POUR UNE DÉCROISSANCE DE L’EGO :

[Dialogue entre un Jeune Décroissant (J. D.) et un
Psychiatre d’avenir (Professeur Foldingue)]*


31 octobre 2019, à la veille de la Toussaint, où vient enfin le temps de méditer pour tous : il fallait s’y attendre : selon un récent sondage, les français ont compris qu’une décroissance maîtrisée de nos économies était seule capable de sauver la planète du dérèglement climatique et de ses funestes conséquences.

Mais alors, qu’advient-il du citoyen consommateur qui vit encore la croissance comme l’essor même de son Ego, appelé à croquer la vie à pleines dents ? Doit-il sombrer dans l’ascèse salutaire, ou compenser les privations fatales de la frugalité publique par les satisfactions privées d’un « moi-je » qui s’enfle comme unique sujet d’intérêt planétaire ?

Le Jeune Décroissant : Professeur, si je veux aller au fond des choses, je constate que je suis, que nous sommes « partagés » !

Pr Foldingue : C’est typique de la condition humaine. Exprimez-vous, mon ami.

J. D. : Certains d’entre nous envisagent la décroissance comme un monde définitivement festif, où chacun pourra enfin s’éclater dans ses rapports avec autrui, la décroissance de l’avoir entraînant nécessairement l’expansion de l’être. Leur slogan pourrait être : moins de transports routiers, davantage de transports intimes !

Pr Foldingue : Ce n’est pas mal vu. À quoi bon décroître dans un domaine, si ce n’est pas pour croître dans un autre ? Il n’est pas sain de totalement régresser, ce n’est réservé qu’aux Vieux dont je suis. La libido étant ce qu’elle est, c’est-à-dire énergétiquement limitée, il est tentant de transférer la « libre expansion de soi » du domaine public, où elle n’est plus recommandée, dans la sphère privée, où la restriction n’a pas lieu d’être…

J. D. : D’autres, au contraire, rêvant d’un monde de sobriété quasi monacale, jugent coupable de se vouloir absolument « soi-même », c’est-à-dire de faire ce qu’on veut, quand on veut, avec qui on veut. Leur sentence est sans pitié : une société de décroissance doit expurger de son sein tout citoyen dont l’ego reste enflé du désir d’être soi.
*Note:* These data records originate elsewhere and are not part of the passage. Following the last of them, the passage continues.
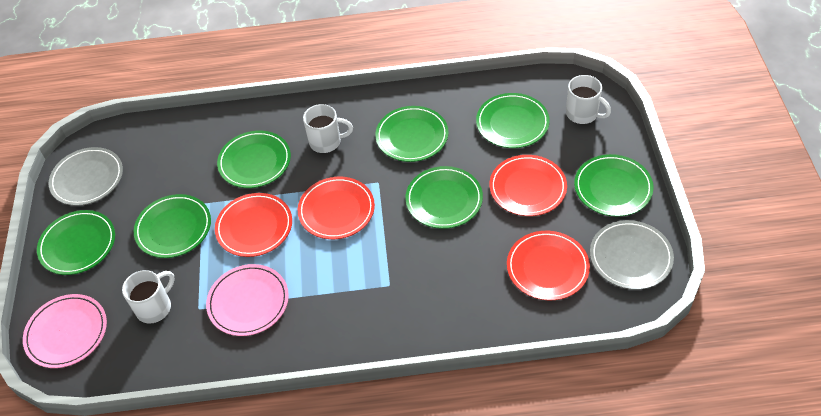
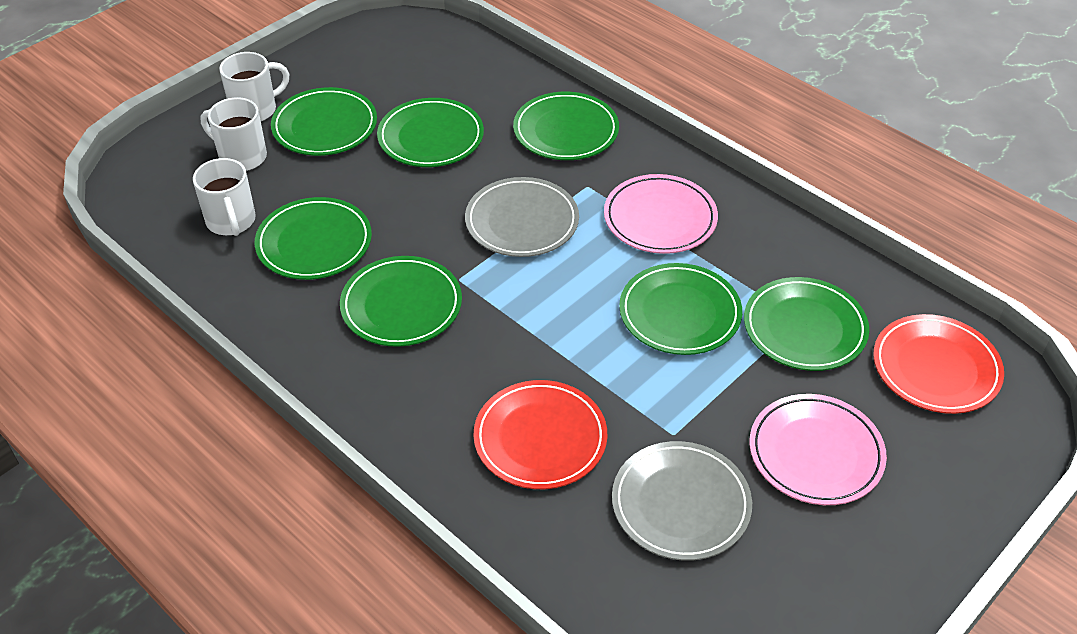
red plate: 4 -> 2

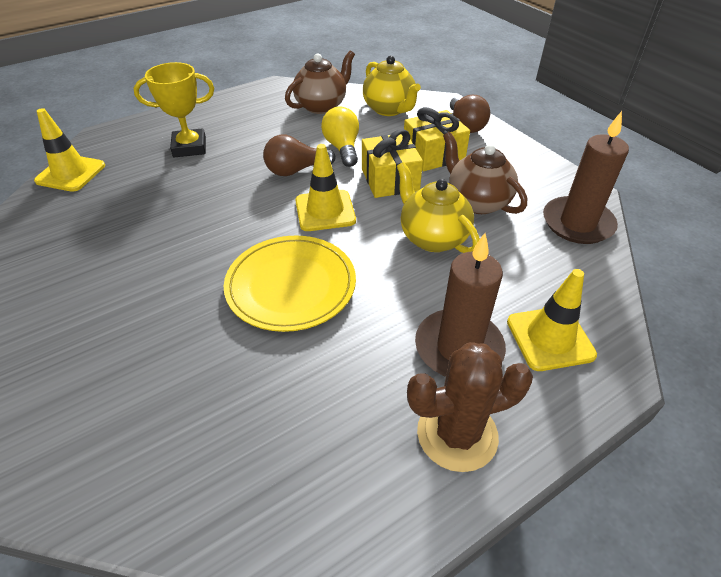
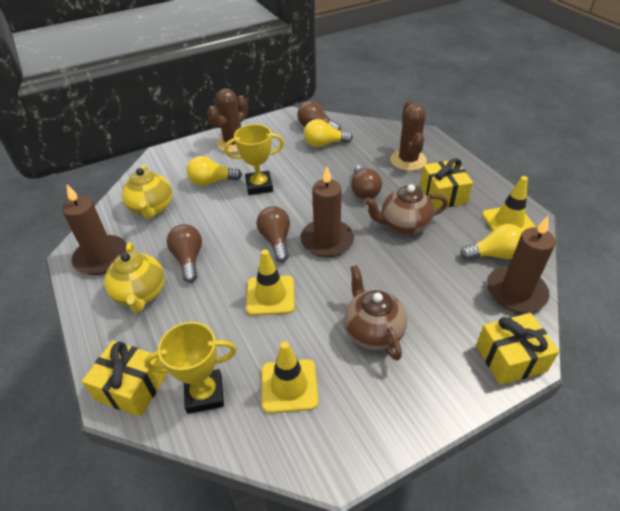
brown cactus: 1 -> 2
brown candle: 2 -> 3
brown light bulb: 2 -> 4
yellow gift: 2 -> 3
yellow light bulb: 1 -> 3
yellow plate: 1 -> 0
yellow trophy: 1 -> 2

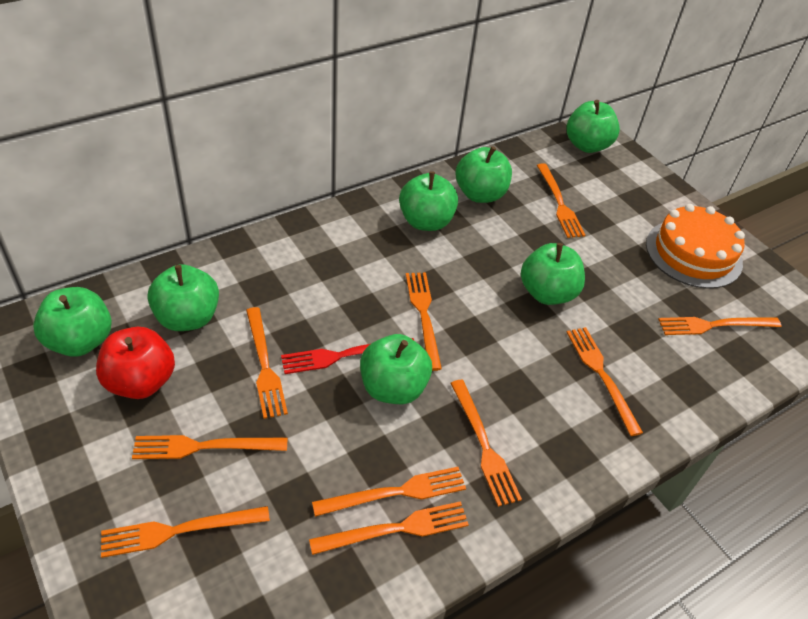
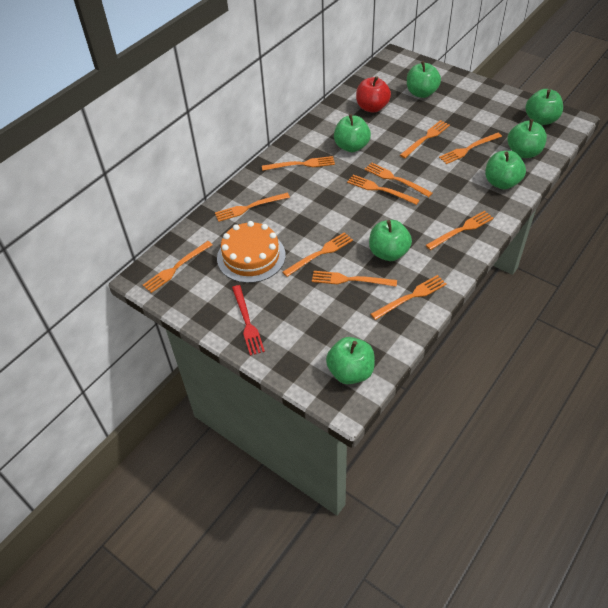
orange fork: 10 -> 11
Pr Foldingue : Jolie formulation ! C’est très bien vu aussi. Car qu’est-ce qu’être soi ? Ne sommes-nous pas tous des obèses de l’ego ? Or, ce qui manque aux obèses de l’ego, c’est le sens du partage… lequel implique de se priver avec joie. Tu devras renoncer au gâteau, et même à la cerise.

J. D. : Aïe ! C’est dur, ce que vous dites là ! Comment faire ? Quel chemin prendre, quelle voie ne pas prendre ? Quid du Désir ?

Pr Foldingue : Voilà la bonne question. Qu’est-ce qu’être soi ? « Cultiver son ego », en le sur-dimensionnant ? Devenir un incorrigible fanatique de sa propre identité ? Qu’est-ce que l’ego dans le monde actuel ? Peut-on changer la société sans lui sacrifier cet ego vaniteux ?

J. D. : Sacrifier?

Pr Foldingue : Lorsque tout un chacun veut « être ego », le risque est que certains se veuillent plus « ego(s) » que les autres ! Quel désordre ! Certes, à quoi bon décroître, si c’est pour se dévitaliser ! Mais aussi, à quoi bon s’éclater, si c’est pour s’écarteler en pulsions contraires ! Ne se détruit-on pas lorsqu’on croit pouvoir être soi sans l’effort patient de se construire, en n’écoutant que ses pulsions « spontanées » ? Car qui te dicte tes pulsions ? Qu’est-ce que ton « Désir » ? Comment discerner, parmi nos désirs, ceux qui font de nous des sujets personnels, et ceux qui miment des modes collectives ? Y a-t-il assez d’espace social pour que tous les « moi-je » s’emploient à faire grossir leur bulle, comme des grenouilles s’enflant pour devenir des bœufs, et faire leur gros plouf dans la mare ? Ne faut-il pas fuir à jamais tous les leurres identitaires que nous impose la société de consommation ? L’identité-voiture, l’identité-vêtement, l’identité-jouissance, l’identité-puissance ? Mais celui-là même qui joue à « plus décroissant que moi tu meurs » ne cherche-t-il pas à se sentir, dans sa décroissance affichée, plus « ego » que ses frères en dénuement ? Dois-je vraiment me vouloir « moi » ? Ne vaut-il pas mieux, plus modestement, chercher à être, à « être avec », simple humain parmi les hommes ?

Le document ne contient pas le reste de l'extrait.